Autoimmune diseases are a significant burden for the quality of life and health care cost. Despite intense research efforts, the mechanisms underlying the development of autoimmune diseases are still largely obscure. This obvious ignorance explains why the current treatment of these chronic diseases remains inadequate and is associated with severe side effects. Here we propose an original and new approach to tackle this problem.Our approach is mainly based on the major biological function of the thymus, i.e. to ensure the generation of a diverse repertoire of T cell receptors that are self-tolerant.The thymus achieves this goal by using two complementary mechanisms: a) apoptotic deletion and developmental arrest of T cells bearing a receptor (TCR) with high affinity for self-antigens presented by major histocompatibility complex (MHC) proteins expressed by thymic epithelial and dendritic cells, and b) generation of self-antigen specific regulatory T cells.

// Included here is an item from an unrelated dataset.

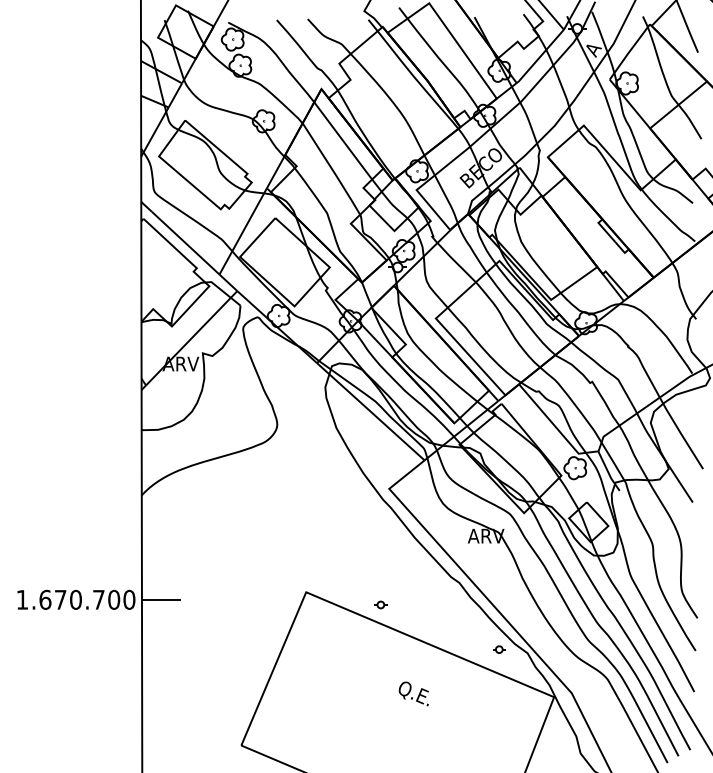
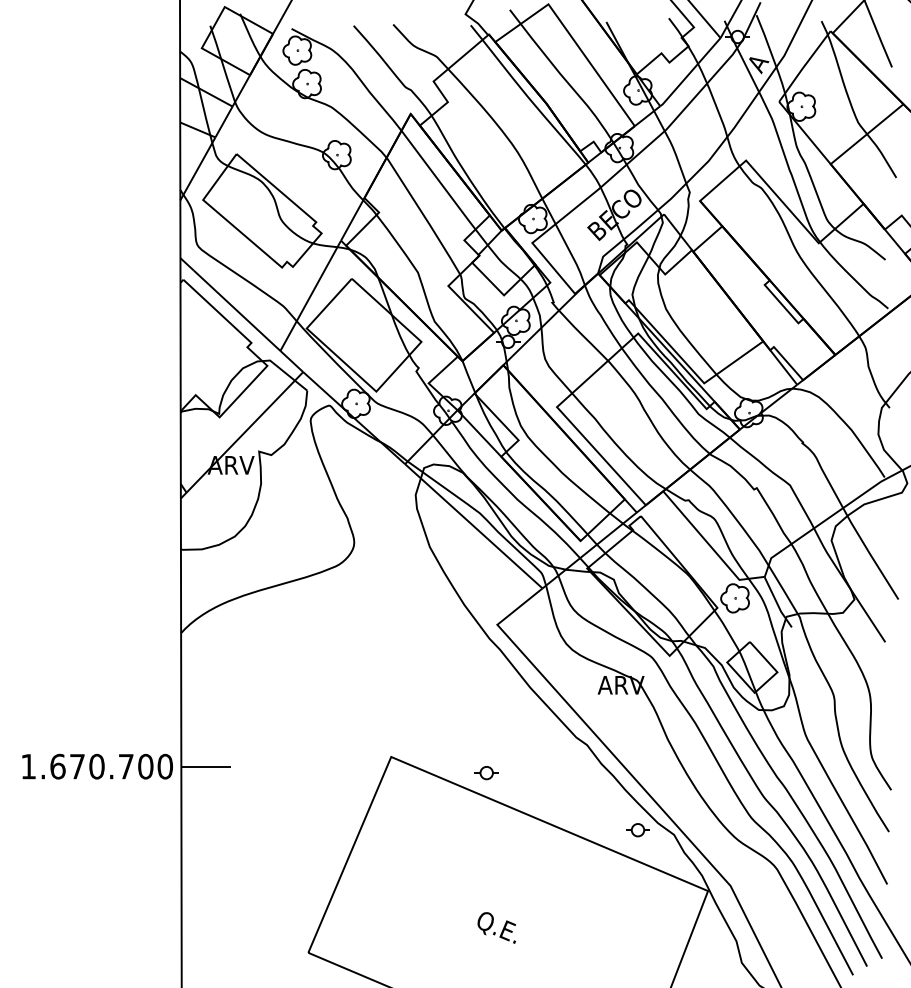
part: (380, 605) -> (486, 773), size x1.43
part: (498, 649) -> (637, 830), size x1.43
text: (413, 693) -> (496, 927), moved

The escape from central self-tolerance now appears to play a prominent role in the development of autoimmune diseases.
Six workpackages will achieve the objectives of this proposal:
1. Intrathymic promiscuous gene expression and self-peptide tolerogenic therapy.
2. Preclinical studies of the autoimmune regulator (AIRE) in gene therapy.
3. Interest of anti-Coxsackievirus B4 vaccination for prevention of type 1 diabetes.
4. Exploration of a new T cell pathway governing autoimmunity and allergy.
5. Development, function and therapeutic utility of regulatory T cells in autoimmune diseases and asthma.
6. Evaluation of thymic epithelial stem cell therapeutic potential.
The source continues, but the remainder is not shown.